The march from paper and pen to stylus and screen is well on the way. From school recruitment to homework sessions, the internet now pervades every aspect of school life. Why should it not? Technology has now become such an important part of life that it seems actively immoral not to introduce it to children. Even without committing to that point, technology offers the best shared ground in which to speak meaningfully to a generation of learners who have never known a pre-internet world.
Most commentators on the issue of educational technology (‘edtech’ to those who prefer their concepts in the form of Twitter-friendly, bitesize portmanteaus) tend to fall into one of two camps. The first embrace iPads as the worthy successor to the exercise book and negotiate nearly every aspect of teaching through the cloud. The second have banned little black boxes from their schools in a harrumph of seemingly nostalgic discontent. They both have a point.

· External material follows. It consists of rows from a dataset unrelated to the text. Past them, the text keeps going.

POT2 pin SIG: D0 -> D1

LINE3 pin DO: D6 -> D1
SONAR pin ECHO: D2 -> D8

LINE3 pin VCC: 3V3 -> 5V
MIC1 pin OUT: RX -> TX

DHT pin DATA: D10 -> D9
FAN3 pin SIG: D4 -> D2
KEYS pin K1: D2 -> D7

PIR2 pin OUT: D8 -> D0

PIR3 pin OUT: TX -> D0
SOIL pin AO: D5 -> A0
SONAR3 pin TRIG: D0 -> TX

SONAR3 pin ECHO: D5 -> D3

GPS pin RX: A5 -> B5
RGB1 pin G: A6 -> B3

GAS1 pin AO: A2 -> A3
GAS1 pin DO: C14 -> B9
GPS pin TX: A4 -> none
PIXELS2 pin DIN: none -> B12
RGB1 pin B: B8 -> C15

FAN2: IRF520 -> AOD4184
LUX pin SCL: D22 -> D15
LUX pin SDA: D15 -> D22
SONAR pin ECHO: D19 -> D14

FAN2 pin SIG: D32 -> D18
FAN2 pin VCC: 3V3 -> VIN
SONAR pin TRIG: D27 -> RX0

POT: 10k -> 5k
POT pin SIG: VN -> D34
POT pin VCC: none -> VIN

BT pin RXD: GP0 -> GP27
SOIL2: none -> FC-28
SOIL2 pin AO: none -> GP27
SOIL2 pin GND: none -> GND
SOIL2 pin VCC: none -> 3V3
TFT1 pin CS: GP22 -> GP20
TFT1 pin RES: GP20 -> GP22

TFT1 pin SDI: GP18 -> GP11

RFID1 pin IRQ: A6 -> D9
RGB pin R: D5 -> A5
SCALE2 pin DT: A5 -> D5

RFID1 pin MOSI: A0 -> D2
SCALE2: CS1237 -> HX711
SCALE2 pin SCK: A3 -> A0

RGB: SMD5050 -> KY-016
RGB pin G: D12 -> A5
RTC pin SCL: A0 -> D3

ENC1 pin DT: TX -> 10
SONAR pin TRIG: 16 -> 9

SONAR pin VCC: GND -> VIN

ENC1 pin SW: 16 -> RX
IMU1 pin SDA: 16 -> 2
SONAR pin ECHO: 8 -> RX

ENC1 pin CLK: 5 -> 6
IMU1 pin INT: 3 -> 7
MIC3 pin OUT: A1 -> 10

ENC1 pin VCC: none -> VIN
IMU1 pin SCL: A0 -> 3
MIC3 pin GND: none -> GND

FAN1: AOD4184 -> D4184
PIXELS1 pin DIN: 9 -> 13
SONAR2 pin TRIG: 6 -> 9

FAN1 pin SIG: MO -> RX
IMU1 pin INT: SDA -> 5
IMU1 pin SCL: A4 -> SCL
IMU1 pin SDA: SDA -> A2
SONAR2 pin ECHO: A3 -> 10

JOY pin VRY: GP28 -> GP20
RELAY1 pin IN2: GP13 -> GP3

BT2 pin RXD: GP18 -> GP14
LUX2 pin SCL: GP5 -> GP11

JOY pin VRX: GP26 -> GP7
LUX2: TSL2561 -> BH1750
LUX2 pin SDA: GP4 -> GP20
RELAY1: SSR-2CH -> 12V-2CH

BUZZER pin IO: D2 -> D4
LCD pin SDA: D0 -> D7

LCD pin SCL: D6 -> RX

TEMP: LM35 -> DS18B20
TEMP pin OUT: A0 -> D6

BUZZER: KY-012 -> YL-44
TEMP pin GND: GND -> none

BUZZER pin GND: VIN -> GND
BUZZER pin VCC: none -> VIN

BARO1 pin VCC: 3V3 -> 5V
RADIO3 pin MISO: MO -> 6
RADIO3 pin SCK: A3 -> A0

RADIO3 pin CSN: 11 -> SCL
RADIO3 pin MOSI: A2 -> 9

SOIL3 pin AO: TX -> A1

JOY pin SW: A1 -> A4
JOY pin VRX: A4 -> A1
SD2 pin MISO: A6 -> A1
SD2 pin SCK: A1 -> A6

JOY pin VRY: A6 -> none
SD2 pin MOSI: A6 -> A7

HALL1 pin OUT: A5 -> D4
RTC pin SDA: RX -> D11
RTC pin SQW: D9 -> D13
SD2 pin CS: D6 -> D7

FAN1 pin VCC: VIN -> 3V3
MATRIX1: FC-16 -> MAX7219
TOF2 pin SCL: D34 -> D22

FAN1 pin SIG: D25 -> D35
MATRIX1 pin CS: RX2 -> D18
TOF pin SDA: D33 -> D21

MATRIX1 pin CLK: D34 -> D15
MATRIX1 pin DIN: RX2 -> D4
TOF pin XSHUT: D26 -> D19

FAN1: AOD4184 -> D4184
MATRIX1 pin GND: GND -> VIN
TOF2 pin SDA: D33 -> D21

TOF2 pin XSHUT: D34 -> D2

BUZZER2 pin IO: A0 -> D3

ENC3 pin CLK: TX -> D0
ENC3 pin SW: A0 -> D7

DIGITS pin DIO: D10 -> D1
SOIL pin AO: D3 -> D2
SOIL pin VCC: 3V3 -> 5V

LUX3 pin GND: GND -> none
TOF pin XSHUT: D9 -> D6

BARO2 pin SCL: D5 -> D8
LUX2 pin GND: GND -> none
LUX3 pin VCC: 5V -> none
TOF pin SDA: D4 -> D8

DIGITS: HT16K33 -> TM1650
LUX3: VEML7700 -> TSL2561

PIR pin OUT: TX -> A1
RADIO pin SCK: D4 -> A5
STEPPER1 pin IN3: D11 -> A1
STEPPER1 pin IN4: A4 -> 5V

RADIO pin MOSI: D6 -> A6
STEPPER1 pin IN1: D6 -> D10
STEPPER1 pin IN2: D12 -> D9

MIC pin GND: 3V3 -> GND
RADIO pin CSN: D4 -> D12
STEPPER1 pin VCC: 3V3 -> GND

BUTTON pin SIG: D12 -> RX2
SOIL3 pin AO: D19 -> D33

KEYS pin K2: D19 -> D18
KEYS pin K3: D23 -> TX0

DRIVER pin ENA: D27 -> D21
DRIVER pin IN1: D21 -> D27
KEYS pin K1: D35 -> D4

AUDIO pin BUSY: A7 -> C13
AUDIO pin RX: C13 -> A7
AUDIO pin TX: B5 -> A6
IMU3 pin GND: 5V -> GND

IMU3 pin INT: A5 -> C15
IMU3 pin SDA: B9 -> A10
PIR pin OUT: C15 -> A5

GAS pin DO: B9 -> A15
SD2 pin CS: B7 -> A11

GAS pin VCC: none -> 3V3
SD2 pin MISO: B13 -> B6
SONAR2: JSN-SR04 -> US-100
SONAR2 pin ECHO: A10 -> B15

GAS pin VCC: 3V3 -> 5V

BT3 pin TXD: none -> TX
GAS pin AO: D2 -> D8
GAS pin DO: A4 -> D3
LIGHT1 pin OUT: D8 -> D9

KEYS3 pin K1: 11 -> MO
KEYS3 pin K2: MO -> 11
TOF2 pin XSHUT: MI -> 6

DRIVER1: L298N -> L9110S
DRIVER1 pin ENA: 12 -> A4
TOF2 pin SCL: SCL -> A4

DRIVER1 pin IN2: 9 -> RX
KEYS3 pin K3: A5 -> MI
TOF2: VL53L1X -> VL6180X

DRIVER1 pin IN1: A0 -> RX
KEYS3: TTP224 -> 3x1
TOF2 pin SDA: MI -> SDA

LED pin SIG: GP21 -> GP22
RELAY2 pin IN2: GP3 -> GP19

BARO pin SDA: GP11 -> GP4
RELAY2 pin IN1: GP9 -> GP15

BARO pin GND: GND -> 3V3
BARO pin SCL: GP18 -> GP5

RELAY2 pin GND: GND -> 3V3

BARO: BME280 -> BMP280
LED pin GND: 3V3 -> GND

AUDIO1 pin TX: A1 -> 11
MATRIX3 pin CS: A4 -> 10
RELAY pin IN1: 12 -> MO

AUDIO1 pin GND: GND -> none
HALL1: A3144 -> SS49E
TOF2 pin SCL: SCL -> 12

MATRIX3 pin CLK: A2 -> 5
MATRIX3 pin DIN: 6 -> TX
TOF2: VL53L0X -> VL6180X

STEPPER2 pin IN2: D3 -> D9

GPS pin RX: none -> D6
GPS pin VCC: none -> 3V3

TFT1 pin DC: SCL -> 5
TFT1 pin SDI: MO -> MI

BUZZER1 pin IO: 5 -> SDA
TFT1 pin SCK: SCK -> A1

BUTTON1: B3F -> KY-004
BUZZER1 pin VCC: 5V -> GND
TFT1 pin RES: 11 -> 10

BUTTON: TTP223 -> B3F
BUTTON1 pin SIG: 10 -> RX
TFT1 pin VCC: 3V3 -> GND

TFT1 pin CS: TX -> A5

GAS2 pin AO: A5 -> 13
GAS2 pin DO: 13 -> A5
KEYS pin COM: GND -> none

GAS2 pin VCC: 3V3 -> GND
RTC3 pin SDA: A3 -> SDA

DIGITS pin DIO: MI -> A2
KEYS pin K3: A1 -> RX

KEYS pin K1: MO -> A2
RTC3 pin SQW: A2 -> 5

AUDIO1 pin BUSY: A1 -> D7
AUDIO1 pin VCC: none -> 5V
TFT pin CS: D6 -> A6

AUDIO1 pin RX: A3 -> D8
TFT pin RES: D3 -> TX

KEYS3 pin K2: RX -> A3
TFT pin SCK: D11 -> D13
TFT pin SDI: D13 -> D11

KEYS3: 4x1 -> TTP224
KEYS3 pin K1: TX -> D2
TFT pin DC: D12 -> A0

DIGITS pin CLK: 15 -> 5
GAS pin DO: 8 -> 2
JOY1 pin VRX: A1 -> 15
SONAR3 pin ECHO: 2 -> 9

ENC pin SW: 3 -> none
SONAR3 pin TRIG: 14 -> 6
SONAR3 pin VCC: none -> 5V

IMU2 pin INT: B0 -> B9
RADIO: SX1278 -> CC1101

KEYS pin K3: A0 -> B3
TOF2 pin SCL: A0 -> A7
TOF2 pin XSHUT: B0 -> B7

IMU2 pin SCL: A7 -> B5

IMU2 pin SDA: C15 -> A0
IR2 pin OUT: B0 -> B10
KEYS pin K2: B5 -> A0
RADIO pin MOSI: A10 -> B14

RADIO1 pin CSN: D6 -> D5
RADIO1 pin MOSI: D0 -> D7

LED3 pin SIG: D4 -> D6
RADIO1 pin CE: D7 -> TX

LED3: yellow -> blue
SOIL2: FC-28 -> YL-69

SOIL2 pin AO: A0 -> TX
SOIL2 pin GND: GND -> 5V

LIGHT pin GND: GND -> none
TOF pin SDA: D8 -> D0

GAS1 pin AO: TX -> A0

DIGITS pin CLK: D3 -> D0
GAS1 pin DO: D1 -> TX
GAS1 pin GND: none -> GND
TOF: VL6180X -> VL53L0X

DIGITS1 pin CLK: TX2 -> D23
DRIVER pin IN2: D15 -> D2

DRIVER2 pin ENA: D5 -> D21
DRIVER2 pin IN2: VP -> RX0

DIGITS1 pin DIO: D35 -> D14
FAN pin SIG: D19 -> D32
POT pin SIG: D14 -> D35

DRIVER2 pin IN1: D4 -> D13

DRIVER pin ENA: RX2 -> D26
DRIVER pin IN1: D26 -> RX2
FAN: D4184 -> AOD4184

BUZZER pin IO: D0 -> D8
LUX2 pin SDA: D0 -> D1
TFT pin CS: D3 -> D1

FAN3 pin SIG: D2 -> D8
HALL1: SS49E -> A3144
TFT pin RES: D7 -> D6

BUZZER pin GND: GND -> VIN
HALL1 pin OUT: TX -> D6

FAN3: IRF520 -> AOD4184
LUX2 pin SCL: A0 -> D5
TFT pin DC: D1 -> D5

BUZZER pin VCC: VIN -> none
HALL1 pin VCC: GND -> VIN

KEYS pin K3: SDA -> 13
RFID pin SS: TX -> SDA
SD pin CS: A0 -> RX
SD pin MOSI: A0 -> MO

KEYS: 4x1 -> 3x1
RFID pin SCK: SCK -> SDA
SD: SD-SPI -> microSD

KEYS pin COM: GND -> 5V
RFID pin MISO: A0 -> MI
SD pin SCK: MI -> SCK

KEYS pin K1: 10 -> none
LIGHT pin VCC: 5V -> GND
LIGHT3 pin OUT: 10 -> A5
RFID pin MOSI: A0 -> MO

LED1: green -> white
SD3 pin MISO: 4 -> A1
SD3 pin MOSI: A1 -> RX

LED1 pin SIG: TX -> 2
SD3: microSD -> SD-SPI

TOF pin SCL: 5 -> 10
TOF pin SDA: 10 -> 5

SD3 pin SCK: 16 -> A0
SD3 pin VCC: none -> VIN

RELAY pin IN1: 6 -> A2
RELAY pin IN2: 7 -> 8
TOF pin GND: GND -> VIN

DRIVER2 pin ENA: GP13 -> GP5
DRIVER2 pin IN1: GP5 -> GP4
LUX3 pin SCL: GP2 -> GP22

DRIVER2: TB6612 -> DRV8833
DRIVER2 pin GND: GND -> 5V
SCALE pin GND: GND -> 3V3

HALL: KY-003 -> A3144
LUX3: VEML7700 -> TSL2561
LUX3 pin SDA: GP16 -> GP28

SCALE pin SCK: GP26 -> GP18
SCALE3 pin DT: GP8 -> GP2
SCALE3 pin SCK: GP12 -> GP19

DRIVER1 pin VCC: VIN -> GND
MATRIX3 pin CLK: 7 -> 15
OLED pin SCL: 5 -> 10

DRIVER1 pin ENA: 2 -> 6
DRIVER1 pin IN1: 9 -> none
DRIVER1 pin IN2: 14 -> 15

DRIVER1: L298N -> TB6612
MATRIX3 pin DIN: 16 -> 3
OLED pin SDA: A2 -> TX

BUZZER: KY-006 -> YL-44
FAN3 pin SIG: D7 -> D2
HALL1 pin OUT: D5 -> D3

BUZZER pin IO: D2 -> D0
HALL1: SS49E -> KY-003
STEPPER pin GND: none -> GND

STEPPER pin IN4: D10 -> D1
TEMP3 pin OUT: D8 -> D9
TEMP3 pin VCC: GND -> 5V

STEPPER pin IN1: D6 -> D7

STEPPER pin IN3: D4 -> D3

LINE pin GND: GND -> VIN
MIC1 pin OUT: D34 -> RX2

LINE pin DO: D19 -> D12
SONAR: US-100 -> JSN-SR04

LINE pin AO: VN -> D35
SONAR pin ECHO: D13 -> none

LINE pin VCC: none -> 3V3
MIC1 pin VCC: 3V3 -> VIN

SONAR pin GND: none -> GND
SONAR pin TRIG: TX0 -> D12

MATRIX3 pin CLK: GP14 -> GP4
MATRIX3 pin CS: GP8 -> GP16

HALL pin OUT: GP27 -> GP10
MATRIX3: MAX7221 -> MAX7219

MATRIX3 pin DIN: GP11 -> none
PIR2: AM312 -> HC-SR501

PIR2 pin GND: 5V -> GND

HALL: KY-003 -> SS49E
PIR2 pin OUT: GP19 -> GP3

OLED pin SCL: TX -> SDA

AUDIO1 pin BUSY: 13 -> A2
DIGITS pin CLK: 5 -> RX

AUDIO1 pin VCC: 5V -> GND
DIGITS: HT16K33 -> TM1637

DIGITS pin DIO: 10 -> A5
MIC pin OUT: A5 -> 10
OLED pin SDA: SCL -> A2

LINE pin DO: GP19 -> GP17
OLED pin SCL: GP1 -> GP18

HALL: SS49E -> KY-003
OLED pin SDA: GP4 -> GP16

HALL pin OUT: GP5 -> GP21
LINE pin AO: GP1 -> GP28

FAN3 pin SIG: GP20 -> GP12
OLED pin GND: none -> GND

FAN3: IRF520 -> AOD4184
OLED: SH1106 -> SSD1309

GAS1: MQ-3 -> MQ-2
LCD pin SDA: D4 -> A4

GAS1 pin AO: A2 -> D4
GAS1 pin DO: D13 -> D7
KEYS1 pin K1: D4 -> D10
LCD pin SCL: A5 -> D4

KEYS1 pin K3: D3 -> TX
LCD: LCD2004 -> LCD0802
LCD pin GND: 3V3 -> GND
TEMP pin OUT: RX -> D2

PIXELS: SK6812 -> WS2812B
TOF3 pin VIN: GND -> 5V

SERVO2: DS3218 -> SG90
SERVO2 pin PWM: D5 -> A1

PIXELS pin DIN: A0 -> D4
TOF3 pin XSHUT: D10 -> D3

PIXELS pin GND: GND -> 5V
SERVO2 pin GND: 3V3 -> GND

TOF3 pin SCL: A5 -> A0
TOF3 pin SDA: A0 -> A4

The technologists are striving towards the ‘best case scenario’ – a completely integrated teaching and learning unit where teachers, parents, and pupils have ordered and safe access to the world’s shared resources and tools on every subject. The traditionalists are striving to avoid the ‘worst-case scenario’ – an unregulated network of differing versions and editions of devices where pupils can easily use and abuse recreational apps freely putting everyone in serious risk.
Technology certainly can aid learning in the classroom. It can give pupils new methods and resources at the tap of a button and streamline outdated and overcomplicated systems. But does it also give pupils too much power? Almost every pupil will be more savvy with an iPad, more comfortable looking at code, and more knowledgeable about web privacy than the teacher of the class.
What do you think is going to happen if you tell a school full of children they can’t go on Twitter on their school tablets? Of course, they’re going to do it.
But can you stop them? It’s harder than you think.
Even teacher websites and resource libraries can be subject to the perennial quality that isn’t likely to change with the coming of Apple’s next technology revolution: mischief.
By mischief that’s not necessarily severe bullying or truancy or continued disruption – it’s that spark in the eyes of most children that means they’re probably not going to do exactly what you tell them to do. Schools are used to this kind of mischief and have been dealing with it for thousands of years. The problem with adding technology into the mix is that the medium of the mischief no longer falls into the domain of the teacher – the physical world – it now takes place in the realm of the pupil – the virtual world.
So how do you balance the idealistic potential of classroom technology with the realistic threat of disorder? Can the perceived benefits of a ground-breaking tool outweigh the damage that could be wrought?
The bottom line, and the answer to the title question, is: would the learning gained from the classroom technology through connectivity, integration, and resources be greater than the learning lost through distraction, disorder, and deception?
Perhaps the only way to tell is by seeing how different schools are implementing technology and then learning from their successes and failures. Hold on… maybe there’s an app for that?